No no no. Go Blackhawks! I grew up with a bunch of kids whose Dads played for the 'Hawks. Both of the Esposito brothers lived in my town and I saw Stan Makita often, his regular drug store was the one at which I worked. Then I went to school in Madison Wisconsin and got bit hard by the college hockey bug.

This morning was the first morning when I haven't been out of town that I haven't seen my kids off to school. I am crying. Got to talk to my daughter, but son was "busy" eating. I heard my MIL in the background saying that he had to eat, that he didn't have time to talk. They didn't have to leave for a half-hour, he didn't have to bring a lunch to school and it doesn't take THAT long to get him ready. Made me sad. I don't think she was trying to keep him from me or anything like that, but good god can someone think of me a little here? Maybe I'd really, really, really like to talk to him? Does anyone here notice that I'm sad and missing my kids? Or is everyone just focused on the kids and my poor little unhappy mini-mlc, mini-cheating husband and how f-ed up he is? Can I get a little light over here please?

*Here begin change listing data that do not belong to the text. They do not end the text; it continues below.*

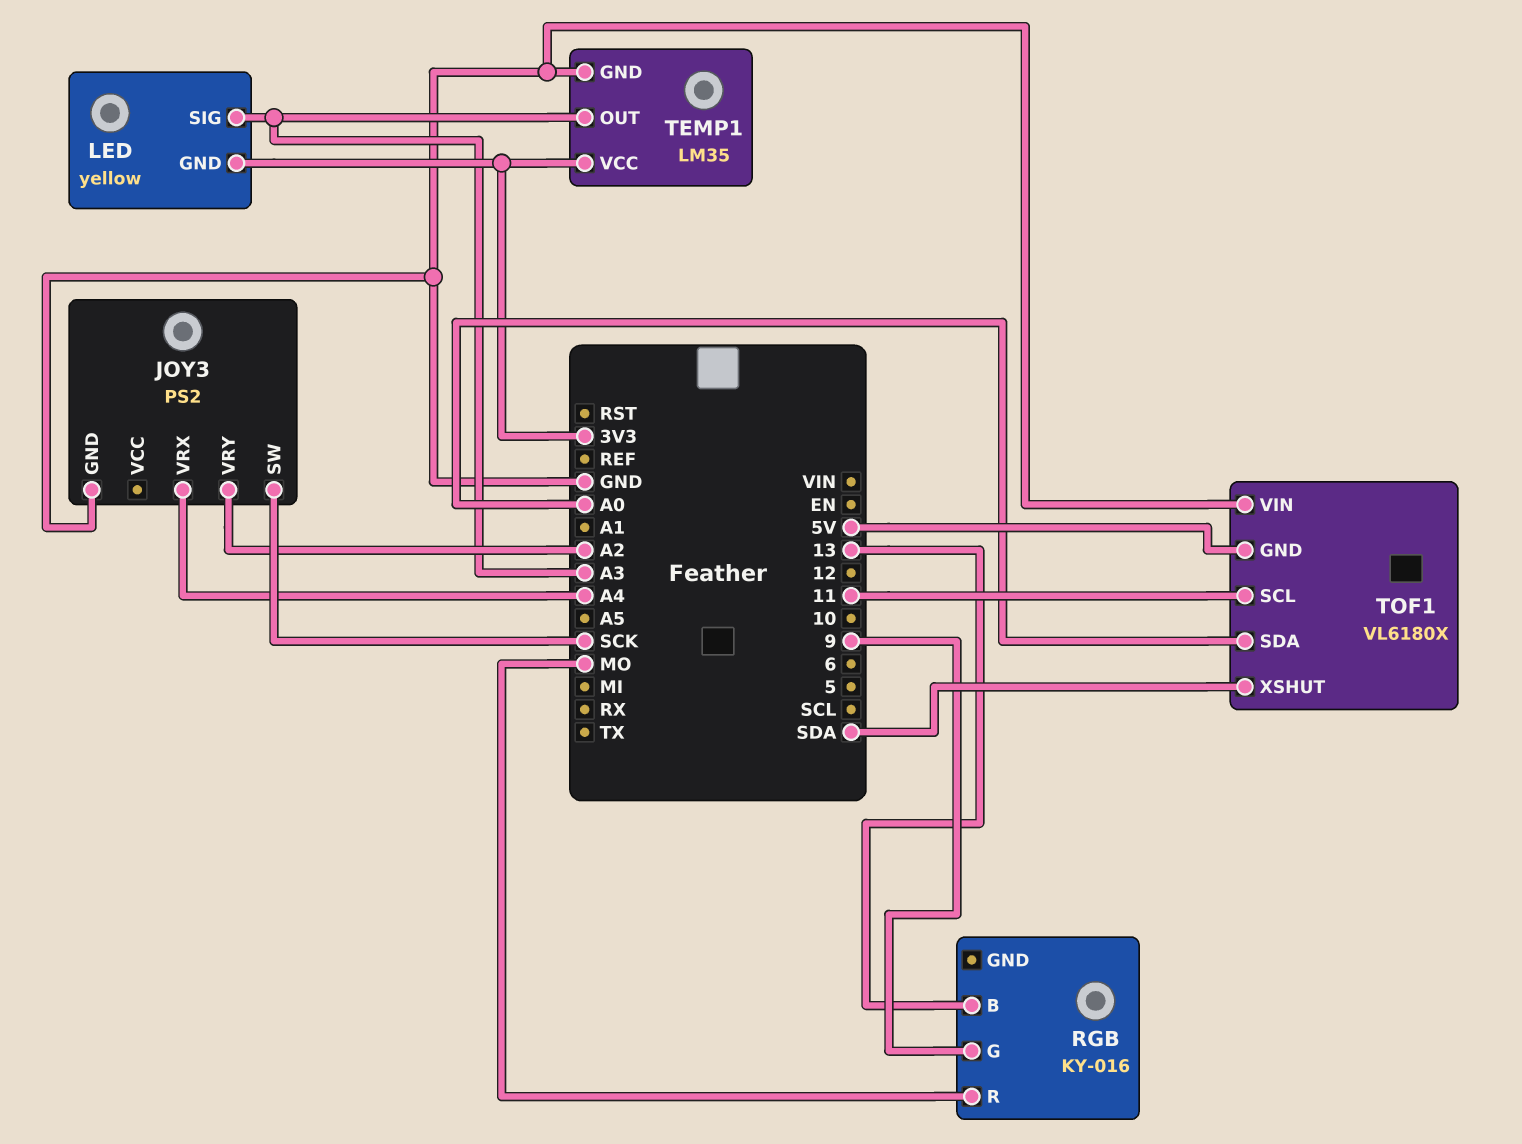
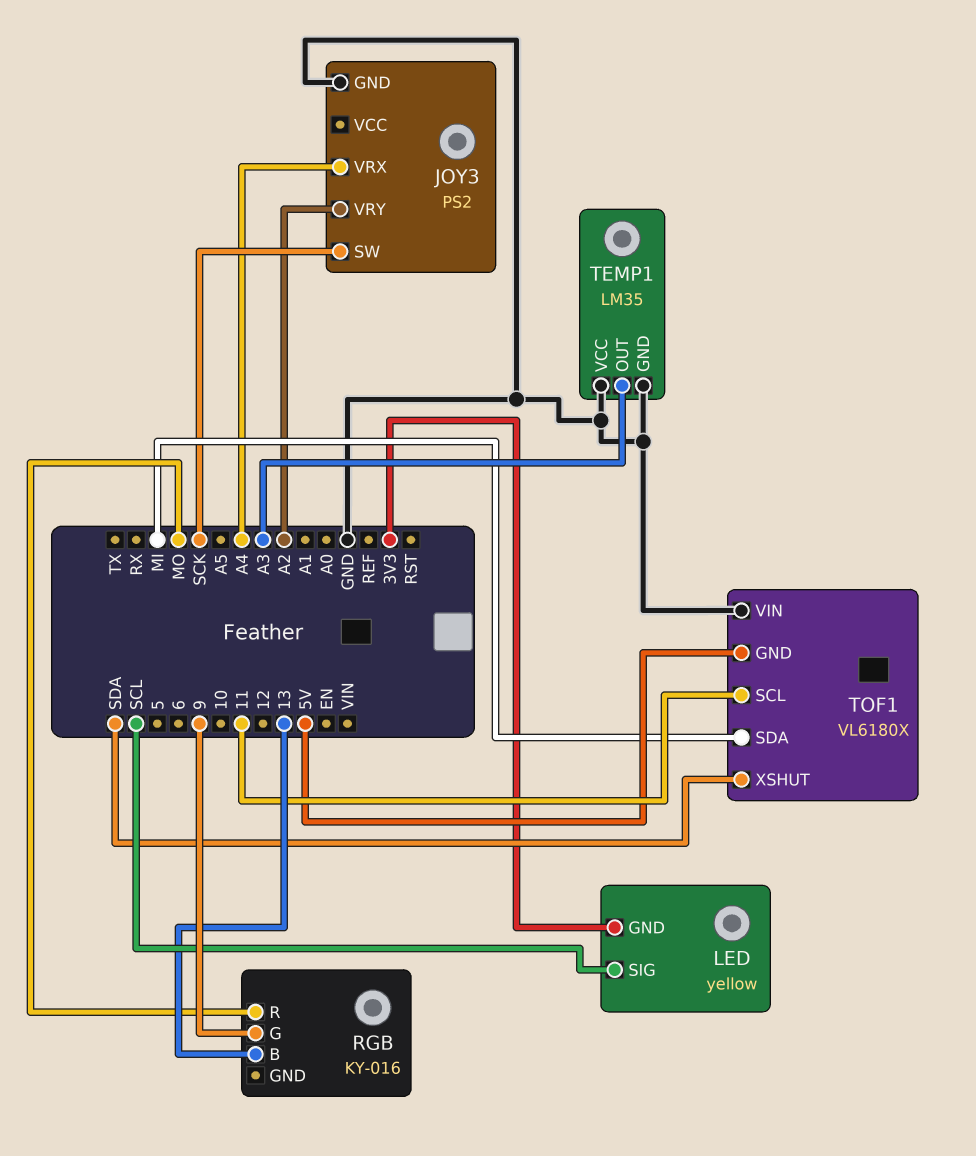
LED pin SIG: A3 -> SCL
TEMP1 pin VCC: 3V3 -> GND
TOF1 pin SDA: A0 -> MI

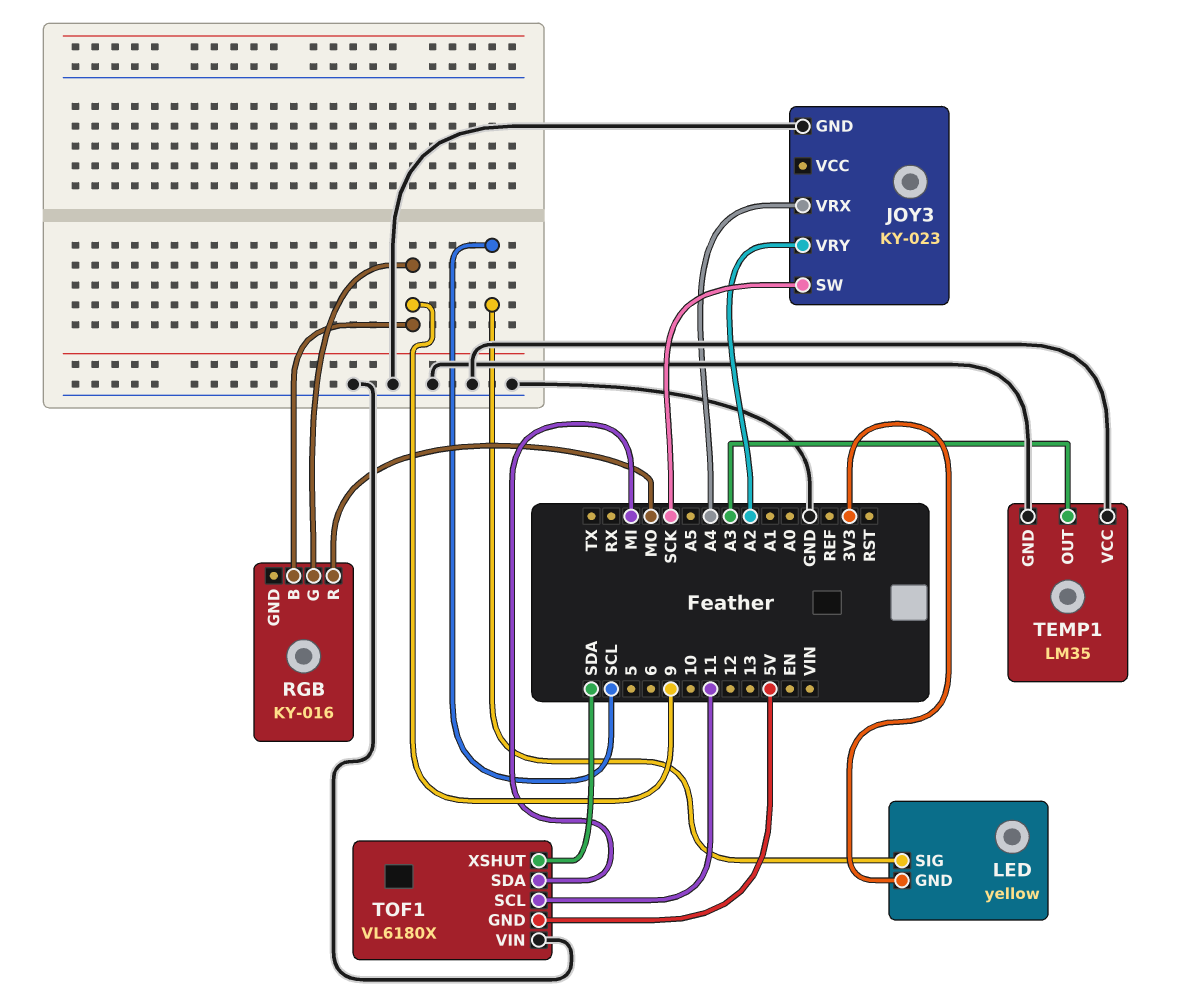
JOY3: PS2 -> KY-023
RGB pin B: 13 -> 9

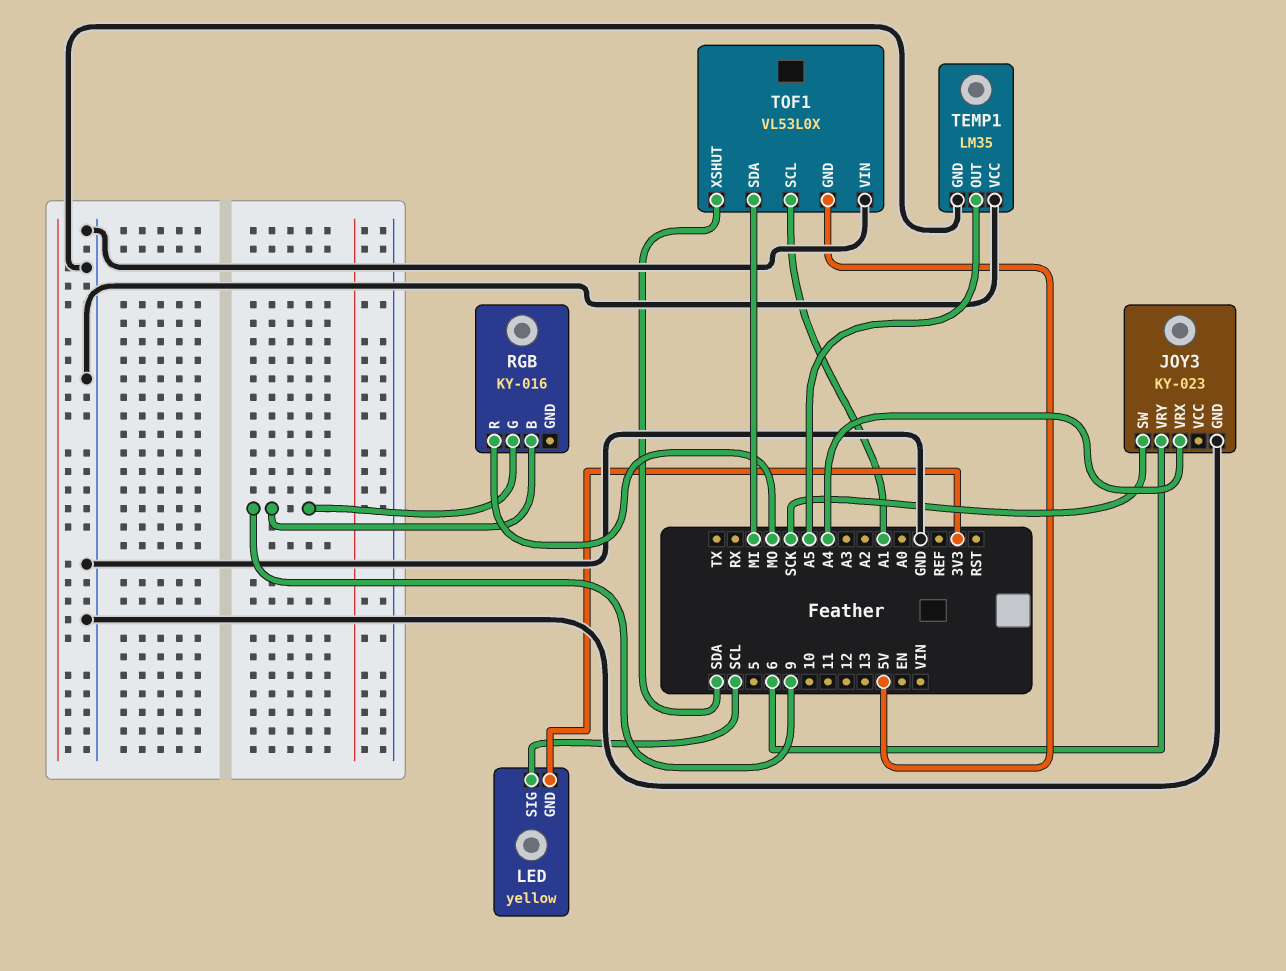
JOY3 pin VRY: A2 -> 6
TEMP1 pin OUT: A3 -> A5
TOF1: VL6180X -> VL53L0X
TOF1 pin SCL: 11 -> A1

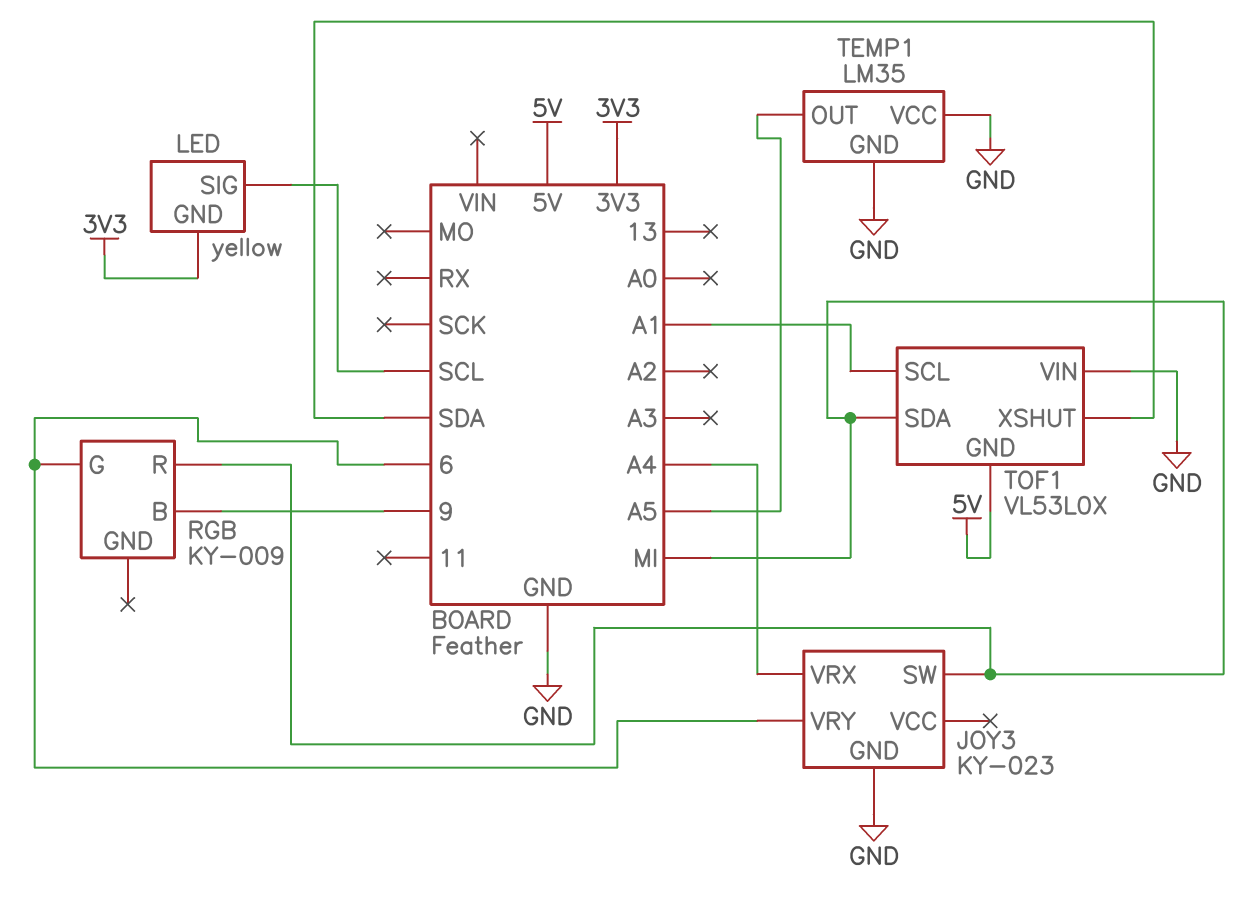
JOY3 pin SW: SCK -> MI
RGB: KY-016 -> KY-009
RGB pin G: 9 -> 6
RGB pin R: MO -> MI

It just kills me that I'm going to miss so much of my kids lives against my own will! That is the single biggest issue I have with whole situation. It is so not fair. For me or for them. How many vacations am I going to miss? Like the first time my son snorkled, will those future first be with me? or their Dad? Whose going to be there when they loose a tooth? I have to stop this. Going to the gym now to work out some issues.


Me: 42/H: 37
T: 10 years/M: 8
D9, S8
Bomb: 7.23.07
Separated: 1.20.08
D Final 3.19.09
Affair started in '05, found out parts in 11/07. They married 11.26.09

My life is good.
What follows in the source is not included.